We spent 2 days driving down fron Calais, The structure looked great on the approach, then it happened. This voice kept saying look straight ahead on the road and not sideways for the next 2km. Whilst she had a good look round of course.

What a shame.....


But just enjoy the views there great

Ian


----------



## 100004 (Jul 12, 2006)

According to Michelin it's 648mls to the viaduct so I would say 2 days. H


----------



## Grizzly (May 9, 2005)

We stayed at Camping Les Erables in Millau for a night:

http://www.campingleserables.fr/gb/index_gb.html

The viaduct and the exhibition centre below it are very well worth seeing and crossing.

While you're in the area try Rochefort nearby - where the cheese comes from.
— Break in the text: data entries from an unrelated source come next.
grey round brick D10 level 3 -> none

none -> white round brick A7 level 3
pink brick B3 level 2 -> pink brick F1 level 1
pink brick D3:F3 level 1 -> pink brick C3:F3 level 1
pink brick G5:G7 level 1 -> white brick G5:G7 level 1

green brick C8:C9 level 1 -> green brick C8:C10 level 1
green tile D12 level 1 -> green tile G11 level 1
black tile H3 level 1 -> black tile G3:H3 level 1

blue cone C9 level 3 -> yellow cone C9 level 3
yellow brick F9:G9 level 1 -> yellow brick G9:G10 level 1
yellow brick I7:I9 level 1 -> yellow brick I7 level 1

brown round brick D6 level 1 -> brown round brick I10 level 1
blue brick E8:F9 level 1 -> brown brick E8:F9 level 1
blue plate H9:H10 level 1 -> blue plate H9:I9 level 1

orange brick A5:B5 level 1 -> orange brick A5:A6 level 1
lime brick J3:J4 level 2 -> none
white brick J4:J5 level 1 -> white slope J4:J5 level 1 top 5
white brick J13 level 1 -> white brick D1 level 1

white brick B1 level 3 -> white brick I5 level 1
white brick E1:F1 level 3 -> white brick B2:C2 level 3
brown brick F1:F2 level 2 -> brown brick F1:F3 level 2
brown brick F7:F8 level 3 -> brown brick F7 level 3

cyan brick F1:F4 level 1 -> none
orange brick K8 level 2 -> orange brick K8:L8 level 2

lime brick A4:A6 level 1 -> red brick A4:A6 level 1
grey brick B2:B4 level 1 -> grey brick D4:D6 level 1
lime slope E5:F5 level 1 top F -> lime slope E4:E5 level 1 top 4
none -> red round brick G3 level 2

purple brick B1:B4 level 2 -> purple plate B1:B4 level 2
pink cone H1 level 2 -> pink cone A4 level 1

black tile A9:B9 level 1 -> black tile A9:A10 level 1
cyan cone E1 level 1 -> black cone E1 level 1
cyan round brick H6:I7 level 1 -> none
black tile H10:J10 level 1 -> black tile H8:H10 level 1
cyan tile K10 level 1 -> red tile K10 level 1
Several cheese factory caves to visit and most interesting. Very big MH parking area at the beginning of the village. Park there and walk as the village is busy and tight for parking otherwise.

G


----------



## Telbell (May 1, 2005)

Steve
If you want a stress-free view of the Viaduct take the "open top coach" from Millau Village which takes you under and around the structure and places "normal" traffic cxan't go- also takes you to the Information Centre for the area. Well worth ther trip


----------



## peedee (May 10, 2005)

*Re: Millau Campsite*



exmusso said:


> Hi Steve,
> 
> We visited the Millau viaduct recently and we stayed at a nice little campsite on the River Tarn about 6 miles away called Saint Pal. It is on the route to Gorges du Tarn which are also worth a look.
> 
> ...


One of the sites is Camping Les Deux Rivieres which by the N9 road bridge and is on the banks of the Tarn within walking distance of the town. In April this year it was 11.90 Euros a night without electric. I think the Aire was 6 Euros. The best site in the area is Camping Les Beau Rivages but that is a little further away from the town.

peedee


----------



## 96088 (Aug 22, 2005)

Campsite for on the way

http://www.motorhomefacts.com/modules.php?name=Campsites&op=display_results&csid=1126

And if you do decide to checkout the gorges

http://www.motorhomefacts.com/modules.php?name=Campsites&op=display_results&csid=1129


----------



## teemyob (Nov 22, 2005)

*Millau*



Telbell said:


> Steve
> If you want a stress-free view of the Viaduct take the "open top coach" from Millau Village which takes you under and around the structure and places "normal" traffic cxan't go- also takes you to the Information Centre for the area. Well worth ther trip


Hello there,

Yes we have done the Milau trip a few times. Having had some recomendations from other users and having seen the open top buses, I think we might take the old route to Milau village next time.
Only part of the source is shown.